If you are just such a female — contemplating run-commuting but put off by the ‘long hair problem’– trust the women who have runcommuted before you when they say: it can be negotiated successfully.
Here is both the Good News and the Bad News from the perspective of the female no-shower runcommuter.
The Bad News:
Long hair that has been sweaty can become dry and feels disgusting for the wearer.
Due to this, you have to commit. Always fully wet your head—scalp and hair—with fresh water, no matter how inconvenient this may initially seem.
The Good News:
Once you have done this a few times (wetting your hair and scalp thoroughly) it simply becomes a part of the general run-commuting routine, and is no more of a hassle than anything else.
Shampoo is not necessary (unless you don’t use hairspray or other product on your hair, in which case you may need to use a tiny bit of shampoo just to avoid the ‘earthy’ smell of hair washed in water only).
As both Josh and Kyle suggest, have a proper shower before leaving home. This will mitigate all sweaty-hair problems somewhat.
Long hair necessitates one additional product for female no-shower run-commuting and it is…..the extra towel. In the name of successful hair management, a sufficiently absorbent, sufficiently large extra towel is the key piece of equipment. It needs to be able to absorb as much water as possible if you want your hair to be as dry as possible. It also needs to be large enough to be securely tied up. Not the same kind of miniscule stamp-sized micro-towel that might be perfect to dry your body with, as it won’t be long enough to wrap up your hair and tuck back into itself. Specific ‘towel-turban’ products exist (see below). Crucial here is pre-run practice: wrapping your hair in the towel before using it on a real life runcommute, to make sure it’s long enough.
Some specific towel-turbans:
(Click on all images to open product page in Amazon.com). This one looks chunky, but purports to do all kinds of super-technical hair-drying. Claims it is: “Super Absorbent Will Suck The Moisture Right Out Of Your Hair.” Gosh!
This one is less chunky, and it’s patterned:
You may need either one or two towels to wash and dry your body, depending on whether or not you embrace wetwipes. If you do, then you may need only one towel, probably a micro-towel such as those reviewed by Josh in his ‘Destinkify’ post, to dry your skin after you have wetwiped it. If you prefer soap and water, or plain water, you can use a face-washer sized micro-cloth and wet it to clean your skin.

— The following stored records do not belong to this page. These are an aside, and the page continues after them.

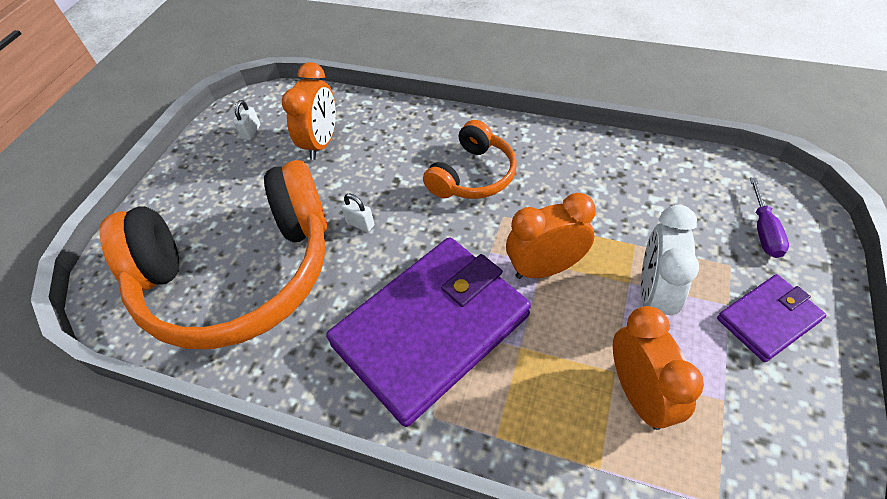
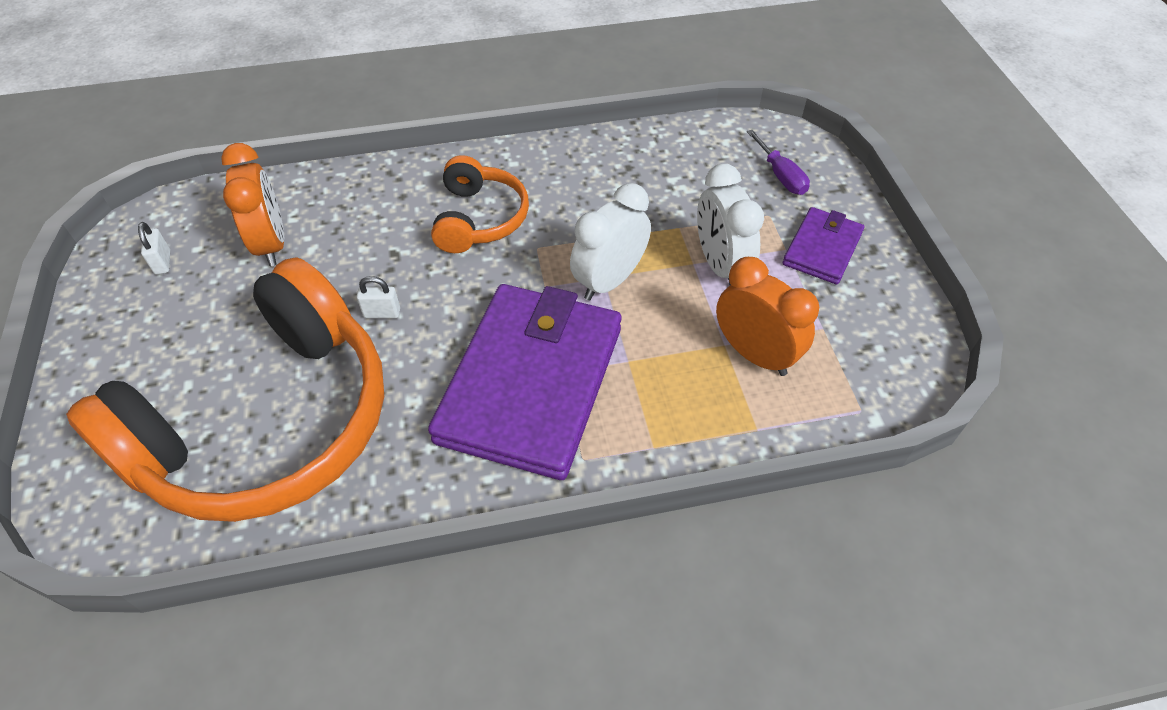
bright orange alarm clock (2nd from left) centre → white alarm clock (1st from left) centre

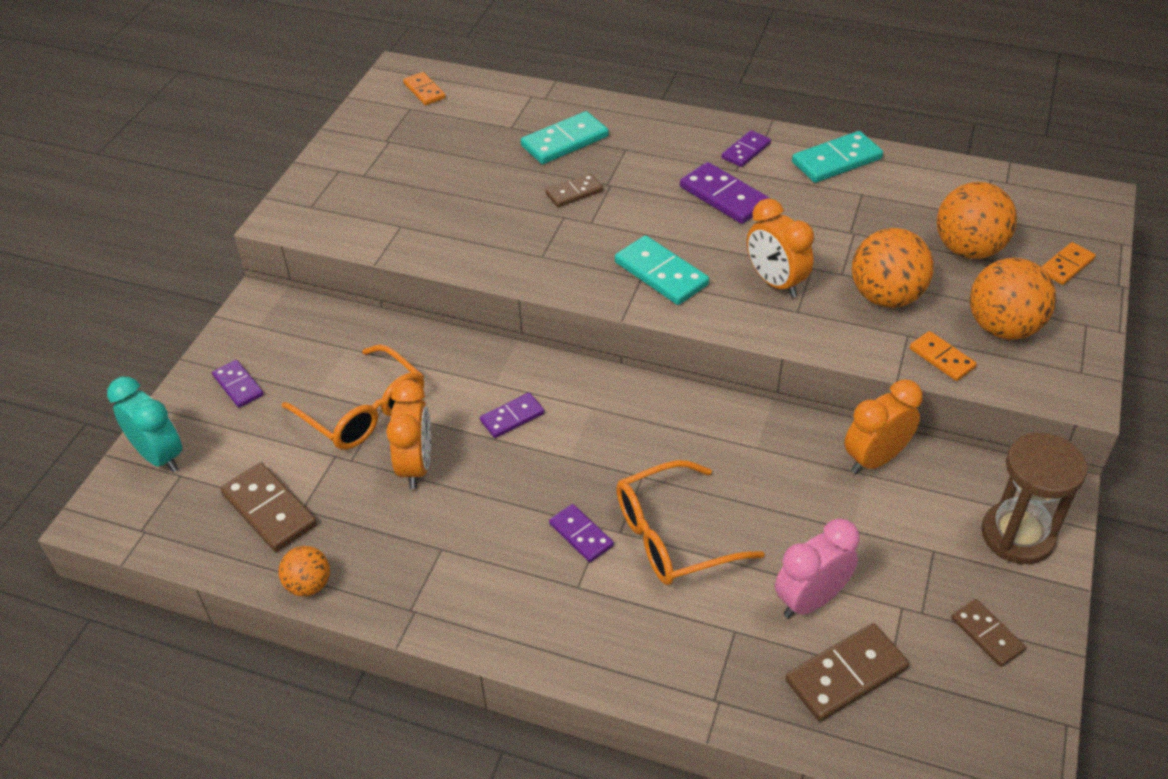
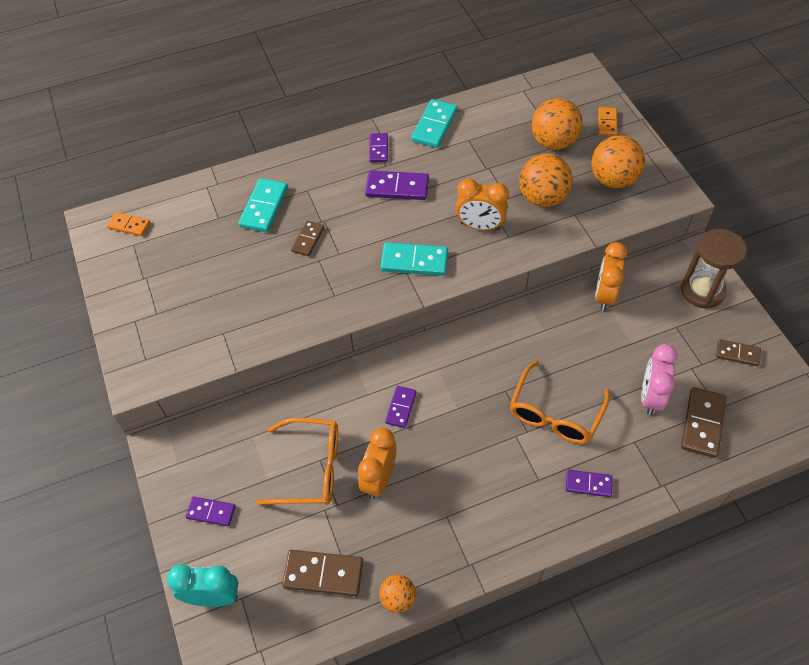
bright orange alarm clock (1st from left) centre → bright orange alarm clock (1st from left) bottom centre, 120 degrees counterclockwise
royal purple domino piece (3rd from left in the first image) bottom centre → royal purple domino piece (5th from left) bottom right, moved
bright orange domino piece (2nd from left) middle right → -

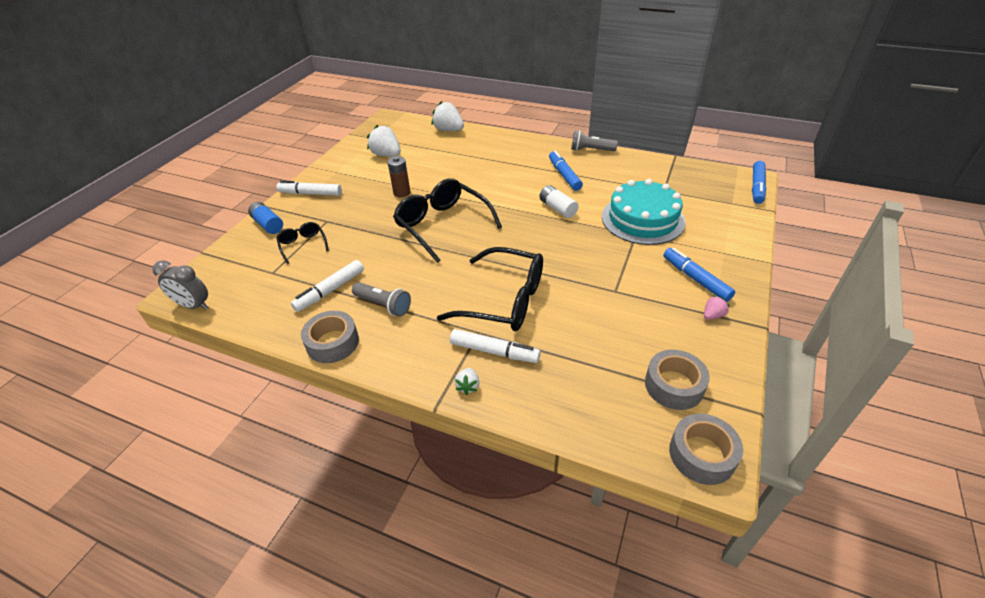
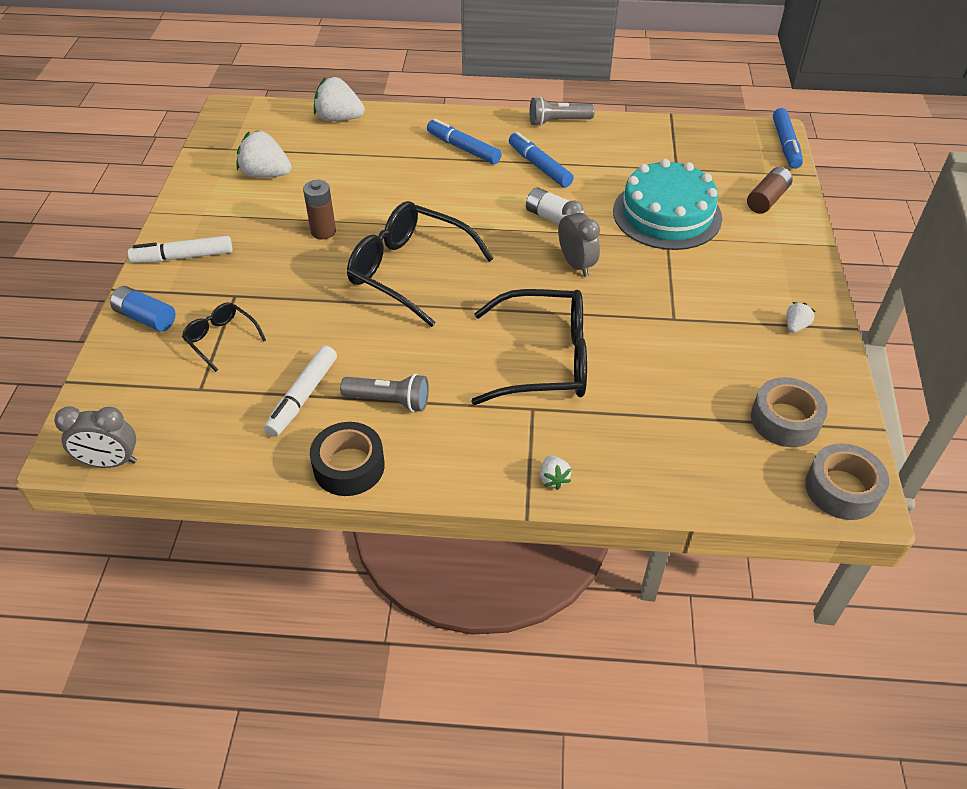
ash-grey tape (1st from left) centre → ebony tape centre
white felt pen (3rd from left) centre → -
blue felt pen (2nd from left in the first image) middle right → blue felt pen (1st from left) top centre, moved
rose-pink toy strawberry middle right → white toy strawberry (4th from left) middle right
- → ash-grey alarm clock (2nd from left) top centre
- → brown power cell (2nd from left) top right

Then you’ll need another, probably slightly larger, towel or cloth to dry your skin.
The fluffy cotton basics (I just love the brand name of these ones!):
Some super cute ones….
And some high-tech functionality ones, which claim to remove makeup with warm water only!
Finally, the ‘cheap and cheerful’ 24-pack:
Hairspray, styling gel or mousse or other hair product
a little bit of shampoo
Whatever your usual makeup products. See ‘methods’ for further advice.
Optional Changing Robe:
This can be either a home-made job, a basic store-bought beach product, or a full-on, warmth-focused professional outdoor sports DryRobe. If you run-commute in really cold conditions, you might want to check out DryRobe’s range of robes that you can change underneath. Their robes are used by pro surfers and so on, to stay warm or when changing on a cold beach. The inside of the robe is synthetic lambs’ wool. Check it out here:
Can be anything from your soap container to a vessel you have specially designated your ‘hair washing’ container – your choice! I use a very small, soap-bar sized clip-lock tupperware container that also holds my soap. I put the soap on the basin and then use the container to wet my hair and scalp. (See pic)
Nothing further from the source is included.